As I write, Thom is on an Amtrak train back home from Oregon for his holiday break. The train, the Coast Starlight, arrived in Eugene early yesterday evening from Seattle, already two and a half hours late. Amtrak’s “schedule” says the southbound Starlight should arrive in Emeryville, just down the track from Berkeley, at 8:10 in the morning. We’re several hours past that. Where’s the train? Still more than a hundred miles away, laboring down the valley somewhere north of Sacramento. Amtrak’s website says the train is now due in at 2:08 p.m., 5 hours and 58 minutes late. That’s a fantasy, since the run got to its last stop 6 hours and 46 minutes overdue.
I don’t mean to beat up on Amtrak (aka the quasi-private National Railroad Passenger Corporation). It’s not news that its long-distance trains can’t keep to a schedule. The Department of Transportation’s fiscal 2004 summary of Amtrak’s performance shows the Coast Starlight makes it to the end of the run when the schedule says it will 22.3 percent of the time. The figure for the Sunset Limited, which operates between Los Angeles and Orlando, is 4.3 percent (4.3 percent! Riding an on-time run on that train would be like winning the lottery). Only the shorter routes, like the Capitols in California, the Hiawathas (Chicago-Milwaukee) and the fast intercity runs on the East Coast have on-time rates higher than 70 percent.
Amtrak doesn’t really try to hide this. Its website cautions that if you’re booking a trip on the Coast Starlight or California Zephyr (Chicago-Emeryville) you might want to “plan for the possibility of delays due to freight traffic, track work “or other operating conditions.” This points to a widely cited Amtrak problem: that it’s treated as a second-class service by the companies that actually own the rails it uses. At the same time, though, Amtrak persists in describing rail travel as a wonder not to be missed. The timetable for the Coast Starlight urges you to “discover one of Amtrak’s most awe-inspiring travel experiences.” Of course, there’s more than one way you can read that.

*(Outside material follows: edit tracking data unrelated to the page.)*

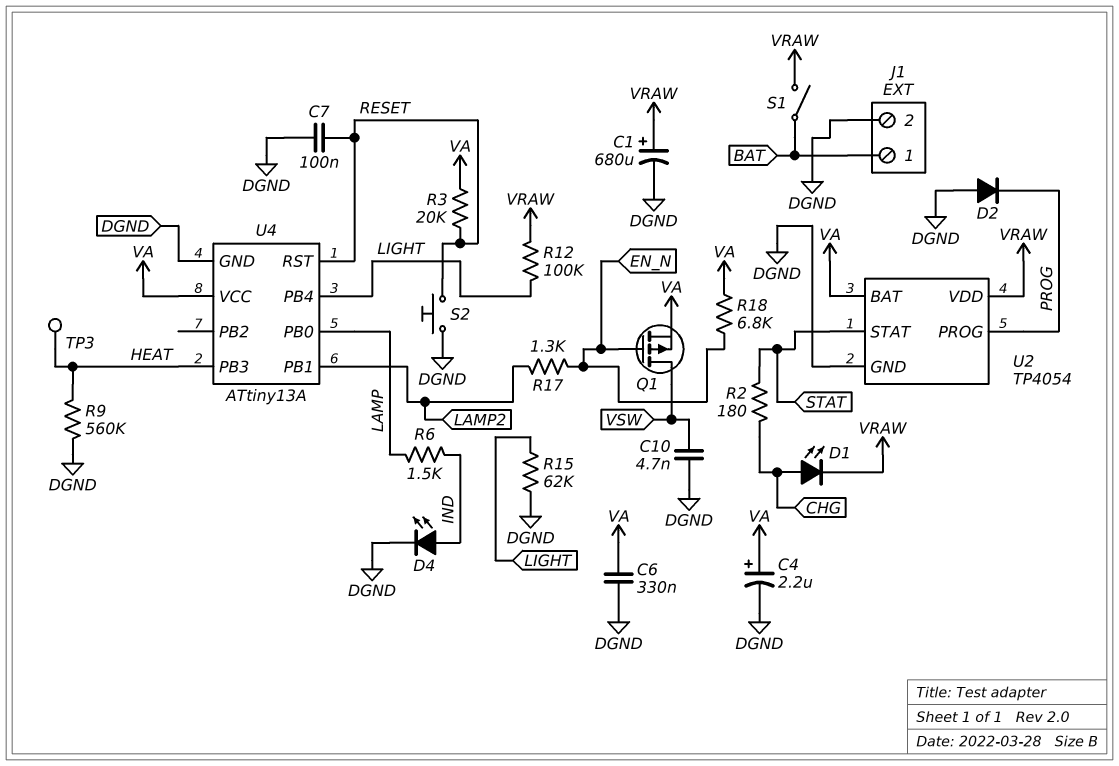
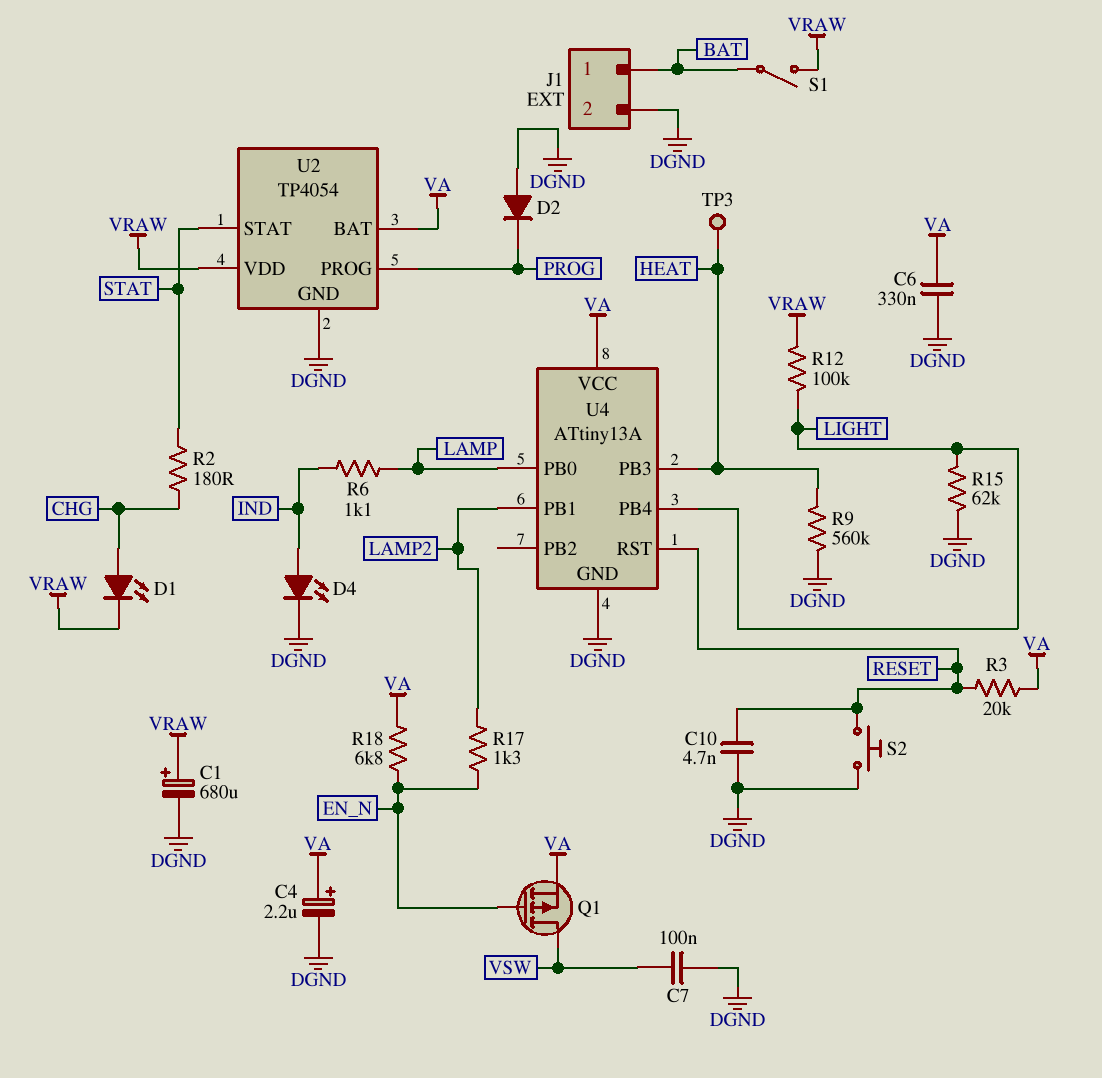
C7: 100nF (DGND, RESET) -> 100nF (DGND, VSW)
C10: 4.7nF (DGND, VSW) -> 4.7nF (DGND, RESET)
R6: 1.5k (IND, LAMP) -> 1.1k (IND, LAMP)

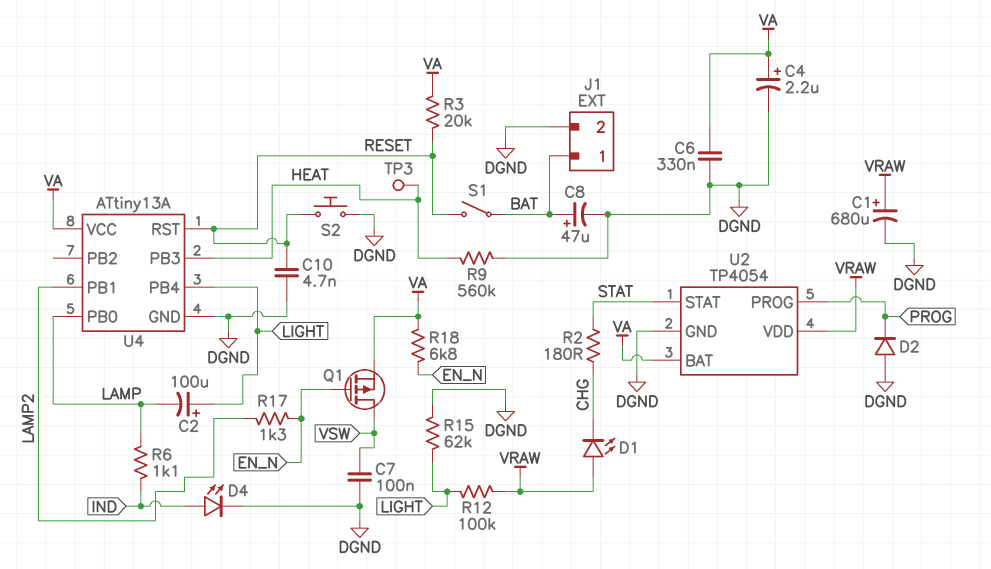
C2: none -> 100uF (plus LIGHT, minus LAMP)
C8: none -> 47uF (plus BAT, minus DGND)
D1: LED (A CHG, K VRAW) -> LED (A VRAW, K CHG)
S1: switch (BAT, VRAW) -> switch (BAT, RESET)

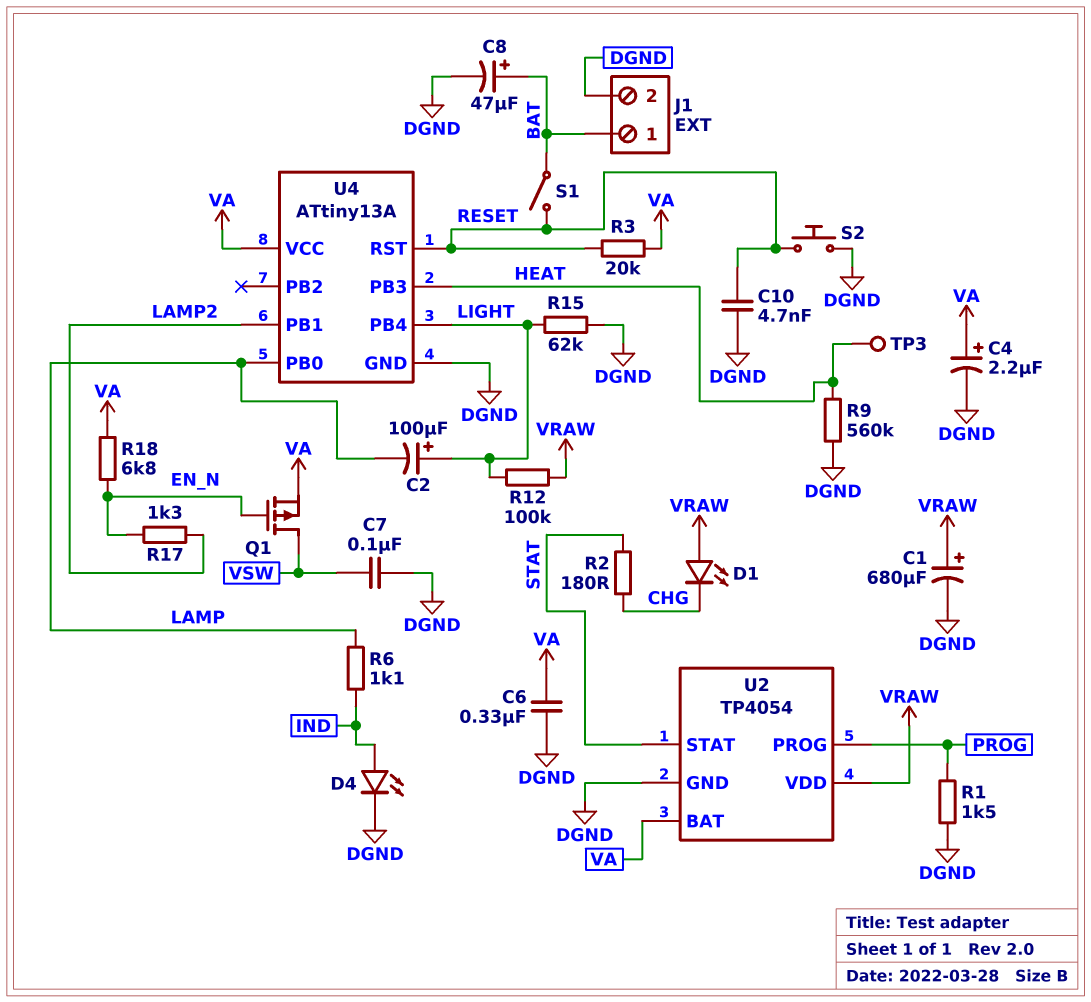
D2: diode (A DGND, K PROG) -> none
R1: none -> 1.5k (DGND, PROG)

Another well-known part of the Amtrak story is its perennial deep deficit. The Department of Transportation offers a statistic on each line’s loss per passenger. Generally (and predictably), the shorter, more heavily traveled routes — the ones mentioned above that tend to be on schedule sometimes — show the smallest per-passenger loss. The longer the trip, the bigger the loss and necessary public subsidy. Not that there’s anything wrong with transportation subsidies — we wouldn’t have roads, airports or seaports without them. But if you’re underwriting a $466 per passenger loss (the fiscal 2004 figure for the Sunset Limited; the number for the Coast Starlight is $152), you expect to get a little something in return; a meaningful estimate of when the trains arrive and depart would be a start.
I’ve always loved trains, or at least the idea of trains, and have taken a few long trips starting with my first visit to California from Illinois in 1973. The appeal to me of traveling by rail is pretty much the one Amtrak is trying to sell: You get to see the country close up instead of blasting over it in an aluminum tube. But it’s one thing to support a service that’s basically necessary, or if not necessary, more or less efficient; it’s another to pay for something that’s essentially broken and doesn’t appear to have any prospect for getting better the way things are being run now.
So something’s got to change: Do whatever needs to be done and pay whatever needs to be paid to improve service and make it reliable (fat chance; Amtrak has only grudging support from Congress). Or stop pretending you run the long-distance trains on a schedule: just tell passengers you’re pretty sure you can get them where they’re going eventually and to enjoy the scenery. Or let private operators take the lines and see if there’s any way they can both provide service and make them pay, or at least lose less. Or just let the trains go and shove everyone on to buses and planes.